New investment money funneling into grain market
Corn Fundamentals: active corn sales for export every day this week. Estimates for next Thursday's weekly export sales report appears to be a minimum of 1.4 million tonnes and upwards of 2.1 MT. The weak US dollar and lack of export competition are the key components behind staunch corn exports. South America will begin its harvest in Feb for Brazil, March for Argentina and ultimately apply pressure to US exports. Bearish to corn is the high cash price which suggest pressure for domestic end users input cost such as ethanol and livestock and poultry.
Quarterly Corn Stocks: on and off farm stocks as of Dec 1 suggest 4.218 billion bushels used for the first quarter of 2007/08. This smashes the previous record of 3.581 billion set just one year ago. The three year average use for the first quarter of the marketing year is 3.442 billion bushels. Of the 10.269 billion bushels of all corn stocks as of Dec 1, 64% of the stocks are on farm and 36% are off farm. One year ago 63% of the stocks were on farm, and 37% off farm. Strong hands hold the corn and may require a tandem effort of futures and basis to rally to pry bushels off farm.

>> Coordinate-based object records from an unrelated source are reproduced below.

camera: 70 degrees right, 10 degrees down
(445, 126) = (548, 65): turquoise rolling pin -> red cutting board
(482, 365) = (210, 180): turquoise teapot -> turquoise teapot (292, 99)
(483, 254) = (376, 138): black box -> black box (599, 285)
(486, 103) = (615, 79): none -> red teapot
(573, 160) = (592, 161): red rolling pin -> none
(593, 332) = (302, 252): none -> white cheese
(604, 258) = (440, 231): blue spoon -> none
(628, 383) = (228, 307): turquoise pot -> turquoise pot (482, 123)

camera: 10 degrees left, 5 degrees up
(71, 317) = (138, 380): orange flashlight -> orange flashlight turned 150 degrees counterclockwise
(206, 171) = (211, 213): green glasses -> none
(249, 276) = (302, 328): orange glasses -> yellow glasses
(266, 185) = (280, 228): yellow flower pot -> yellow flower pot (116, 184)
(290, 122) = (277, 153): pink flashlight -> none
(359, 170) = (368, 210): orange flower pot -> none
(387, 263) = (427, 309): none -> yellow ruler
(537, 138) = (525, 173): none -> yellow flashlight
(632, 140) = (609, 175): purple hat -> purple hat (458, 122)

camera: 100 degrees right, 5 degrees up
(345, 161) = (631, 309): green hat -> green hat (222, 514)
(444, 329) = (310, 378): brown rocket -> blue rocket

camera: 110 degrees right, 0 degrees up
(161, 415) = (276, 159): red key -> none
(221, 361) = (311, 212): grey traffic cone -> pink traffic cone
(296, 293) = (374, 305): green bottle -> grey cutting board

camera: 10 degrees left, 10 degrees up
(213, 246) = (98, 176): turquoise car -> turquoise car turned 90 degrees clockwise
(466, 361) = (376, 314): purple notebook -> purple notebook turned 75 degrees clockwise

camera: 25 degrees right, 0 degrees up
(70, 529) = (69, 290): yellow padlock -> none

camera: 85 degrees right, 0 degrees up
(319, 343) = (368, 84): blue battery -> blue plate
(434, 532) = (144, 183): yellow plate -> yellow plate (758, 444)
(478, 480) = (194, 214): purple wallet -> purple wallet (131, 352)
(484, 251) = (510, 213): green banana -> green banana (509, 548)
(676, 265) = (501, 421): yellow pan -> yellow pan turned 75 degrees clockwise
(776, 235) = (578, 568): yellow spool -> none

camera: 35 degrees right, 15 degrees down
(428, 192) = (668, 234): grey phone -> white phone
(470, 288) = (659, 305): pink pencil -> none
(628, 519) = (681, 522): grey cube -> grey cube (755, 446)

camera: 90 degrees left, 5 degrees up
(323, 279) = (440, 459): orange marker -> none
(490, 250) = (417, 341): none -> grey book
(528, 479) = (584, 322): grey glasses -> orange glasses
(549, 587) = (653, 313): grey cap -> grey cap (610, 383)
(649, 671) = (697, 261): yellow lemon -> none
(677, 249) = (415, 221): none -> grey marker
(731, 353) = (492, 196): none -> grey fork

Domestic Stocks and Stocks to Use: presently estimated at 1.438 bil bu vs December's 1.797 billion bushels vs 2006's vs 1.304 billion last year. In one year corn production increased by 2.539 billion bushels but equally significant is how total use has increased 1.744 billion bushels. Stocks to use of 11.1% vs 15.1% last month vs last years 11.6% and 2005's 17.5%. At 11.1% it represents the third lowest domestic end stocks to use dating back to 1980 with 2003 at 9.4% and 1995 remains the record low of 5%.
World Stocks and Stocks to Use: world stocks of 101 million tonnes vs last months 109 million tonnes vs last years 107 million tonnes, remains as the third tightest on record dating back to 1980, with 89 million tonnes the tightest in 1983 and 2003's 103 MMT. End stocks to use at 11.7% vs 12.7% last month and are the tightest on record dating back to 1980 vs 13.1% in 2006 vs a record high of 40.8% in 1986.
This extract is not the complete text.